En l’espace de 120 ans, la population mondiale a augmenté de six milliards d’habitants. Ce qui signifie qu’avec 7,5 milliards d’individus à l’heure actuelle, la superficie de l’écorce terrestre n’ayant pas bougé d’un iota depuis sa création (4,5 milliards d’années), l’espace se réduit et la surpopulation guette. Une démographie galopante qui touche également les artistes dont le nombre a quadruplé depuis les années 1980. Pas loin de 270 000 ont été recensés rien qu’en France en 2018 par la Maison des artistes...et ce n'est que la pointe de l'iceberg. Au regard du nombre de galeries (2 à 3000) réparties pour plus de la moitié entre la capitale et la région parisienne, la concurrence est souvent rude et cruelle. Le nombre de critiques d’art suit également cette courbe ascendante. Combien sont-ils sur tous les fronts événementiels à rendre compte de l’actualité foisonnante (bien qu’aux arrêts de rigueur durant la crise sanitaire) pour de modestes sommes dépassant rarement le tarif syndical (50€ le feuillet de 1500 signes pour la presse magazine et 60€ pour la presse quotidienne) ?...quand ils ne sont pas rémunérés en droit d’auteur ? Si la presse écrite se porte mal, la critique n’est pas en meilleure santé.
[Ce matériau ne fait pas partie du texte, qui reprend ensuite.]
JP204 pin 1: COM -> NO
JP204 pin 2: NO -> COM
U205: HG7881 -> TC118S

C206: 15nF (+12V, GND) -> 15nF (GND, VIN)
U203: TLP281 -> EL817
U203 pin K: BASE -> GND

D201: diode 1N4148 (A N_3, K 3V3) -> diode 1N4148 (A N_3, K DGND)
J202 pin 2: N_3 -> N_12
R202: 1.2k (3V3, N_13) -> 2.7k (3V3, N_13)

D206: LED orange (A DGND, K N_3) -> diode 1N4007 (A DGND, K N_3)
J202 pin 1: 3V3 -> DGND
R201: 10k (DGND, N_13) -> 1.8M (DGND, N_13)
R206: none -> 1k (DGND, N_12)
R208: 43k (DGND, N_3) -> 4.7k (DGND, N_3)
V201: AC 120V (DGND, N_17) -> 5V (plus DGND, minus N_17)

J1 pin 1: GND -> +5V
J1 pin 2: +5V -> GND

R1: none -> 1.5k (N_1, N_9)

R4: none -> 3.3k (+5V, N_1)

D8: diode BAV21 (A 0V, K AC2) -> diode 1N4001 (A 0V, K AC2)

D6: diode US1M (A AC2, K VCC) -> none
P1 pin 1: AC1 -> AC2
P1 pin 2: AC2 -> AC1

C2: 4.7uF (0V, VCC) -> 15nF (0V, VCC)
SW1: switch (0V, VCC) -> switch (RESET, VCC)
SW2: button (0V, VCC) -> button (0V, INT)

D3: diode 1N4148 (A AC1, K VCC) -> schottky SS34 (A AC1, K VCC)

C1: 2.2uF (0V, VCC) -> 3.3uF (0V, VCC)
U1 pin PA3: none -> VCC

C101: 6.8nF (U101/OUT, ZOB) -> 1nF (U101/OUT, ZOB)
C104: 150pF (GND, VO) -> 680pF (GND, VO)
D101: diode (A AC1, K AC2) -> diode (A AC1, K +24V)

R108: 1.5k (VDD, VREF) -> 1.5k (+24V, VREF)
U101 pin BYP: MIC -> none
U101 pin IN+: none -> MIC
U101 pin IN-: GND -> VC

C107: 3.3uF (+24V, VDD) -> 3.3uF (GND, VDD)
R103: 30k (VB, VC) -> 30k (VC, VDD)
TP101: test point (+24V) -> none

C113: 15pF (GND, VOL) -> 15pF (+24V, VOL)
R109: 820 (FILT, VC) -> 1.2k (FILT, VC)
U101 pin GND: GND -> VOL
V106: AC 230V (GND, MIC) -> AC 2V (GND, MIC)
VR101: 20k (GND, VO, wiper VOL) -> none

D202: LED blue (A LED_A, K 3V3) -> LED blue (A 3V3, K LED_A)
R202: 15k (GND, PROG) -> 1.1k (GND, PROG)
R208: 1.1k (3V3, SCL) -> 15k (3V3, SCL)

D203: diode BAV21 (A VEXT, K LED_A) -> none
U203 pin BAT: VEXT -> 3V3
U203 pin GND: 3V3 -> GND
Vivre de sa plume dans ce domaine est un Golgotha sans fin, à moins de multiplier les commandes et de faire fructifier sa signature au même titre qu’un artiste fait monter sa cote. Dans le cadre d’un entretien récemment publié dans le Journal des Arts, suite au confinement et aux répercussions négatives sur la culture, Antoine de Galbert déclarait : « Il y a trop de galeries, trop de foires… ». Ce qui pourrait sous-entendre qu’il y a aussi trop d’artistes, et pourquoi pas trop de critiques d’art ! Ces derniers sont souvent considérés aux yeux du grand public comme des scribouillards petits bourgeois frustrés écrivant avec leurs pieds et fossilisés dans leur jargon abscons. Pourquoi pas ! L’imposture existe dans tous les corps de métiers. Elle suscite même quelques saillies drolatiques et provocatrices du genre « des gens qui ne savent pas écrire, interviewant des gens qui ne savent pas parler pour des gens qui ne savent pas lire. », dixit Frank Zappa ; ou « tout le monde a deux métiers : le sien et critique de cinéma » selon François Truffaut ; ou plus nuancé « critiquer de façon virulente ceux qui sont les meilleurs est une façon habile de faire oublier sa médiocrité », selon Grégoire Lacroix, romancier, poète et journaliste qui n’hésite pas à rajouter « Quand on s'interdit de critiquer qui que ce soit on n'est pas loin d'admirer n'importe qui ». Dilemme dans lequel Diderot, Baudelaire, Apollinaire ou Zola ont su se forger un genre littéraire en tant que passeur d’une œuvre plastique auprès du public, défendant chacun sa chapelle : Diderot pour Carl van Loo, Baudelaire chevillé à Delacroix, Apollinaire en lien constant avec l’avant-garde expressionniste du début du 20ème siècle, Zola rivé à Cézanne/Manet. Ils le firent avec ferveur aussi bien dans l’éloge que dans la causticité, reflets d’une liberté de ton qui peut trancher sur la tiédeur d’un grand nombre d’articles de la presse artistique actuelle mais dont il ne faut pas minimiser le côté positif.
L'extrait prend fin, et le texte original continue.